Cadillac Records: A Movie Review
renting a movie
One of the world's great inventions was the VCR player and, of course, the video cassette to play. Movies were available to take home and be watched in the comfort of your own home, sure the screen was much smaller, but no lineups and no rubbing elbows with strangers as you attempted to get comfortable.
The VCR has vanished, for the most part and the technology has evolved considerably since those early days. You have been able to put together your own home entertainment centre for some years now.
We rent movies most weekends and usually go for the three movies for three days for just over three dollars. These are films that for the most part are a minimum of two years old which is fine by us.
I enjoy the short walk to the rental store, chatting with the staff, maybe picking up some penny candy or popcorn and now and then stopping by Tim Horton's for a coffee on the way home.
My sister-in-law is also a movie buff and we exchange stories about what we have watched. She prefers independent films and our local rental store does not have that many.
Our tastes run from muscials to romantic comedies to action-adveture, basically if its a good story with a pace it is fine.
This past Friday I was heading to the local small grocer and after picking up some bread and cheese decided to stop into the video store just across the street.
Mos Def as Chuck Berry
I decided to cruise the new movie section to see if there was anything I'd be willing to pay $4.00 for one night for and there were several possibilities but then I saw Cadillac Records. My sister-in-law had just mentioned this and said the music was excellent. I had to gvie it a try, I mean when you have a movie that features the music of Muddy Waters, Howlin Wolf, Little Walter, Chuck Berry and the magnificent Etta James you just got to take a chance.
The story is fairly straightforward it tells how Chess Records came into being and the performers that Chess out under contract during the early 1960s. Chess Reords was started by Leonard Chess and his brother Phil. The Chess Brothers formed Aristocrat Records in 1947 and The Chess label followed two years later.
The people who Chess signed were fundamental to the Birth of rock & roll and, Chess introduced many Americans to blues and R&B.

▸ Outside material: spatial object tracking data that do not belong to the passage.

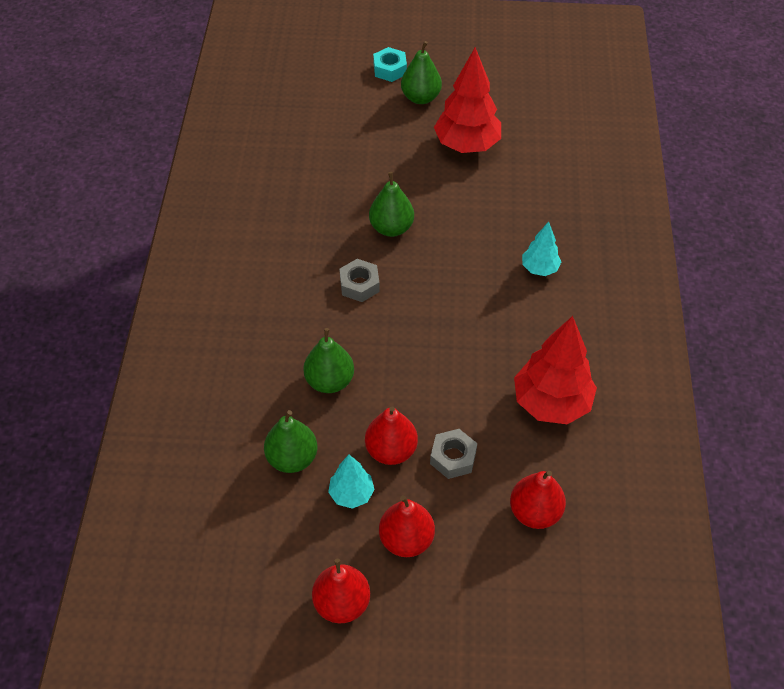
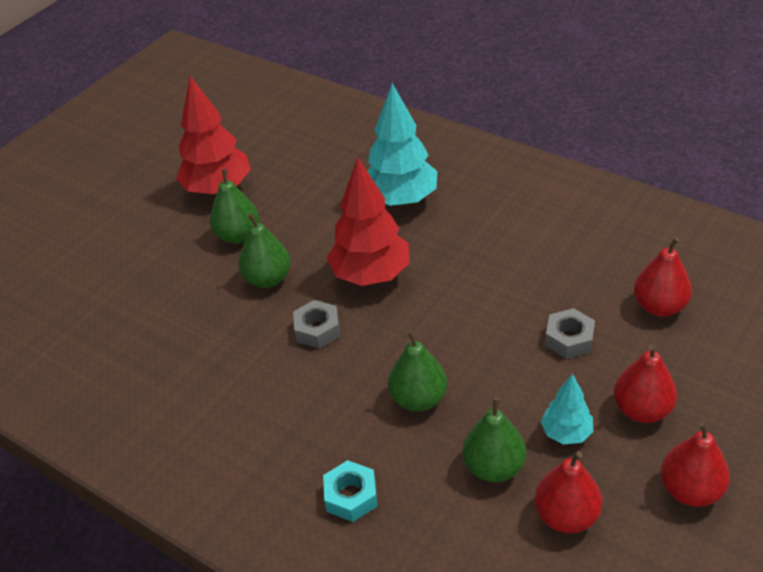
camera: 55 degrees left, 10 degrees down
(390, 69) = (68, 203): turquoise nut -> turquoise nut (351, 496)
(391, 450) = (533, 382): red pear -> red pear (566, 516)
(420, 98) = (128, 196): green pear -> green pear (238, 235)
(539, 268) = (401, 199): turquoise tree -> turquoise tree, size x1.88
(551, 403) = (551, 250): red tree -> red tree (371, 275)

Leonard Chess was played by Adrien Brody while Jeffrey Wright was Muddy Waters, Columbus Short was Little Walter, Eamonn Walker, Howlin' Wolf, Cedric the Entertainer narrated and played Willie Dixon , Mos Deff, Chuck Berry and Beyonce Knowles as Etta James.
The acting was sound,these are talented performers but it was the music that blew me away.
I have been an Etta James fan for many
years and knew little about Knowles, I saw Dreamgirls and did not like
it, so I was a bit apprehensive. This was misplaced, Beyonce blew me
away. I can still hear her singing what may be the greatest and
saddest love song of all time. I'd Rather Go Blind.The depth and power of her voice is haunting.
This is a great rental film, especially if you love music and rock & roll; Cadillac Records takes you back to the roots and shows where it all began. Rent and enjoy.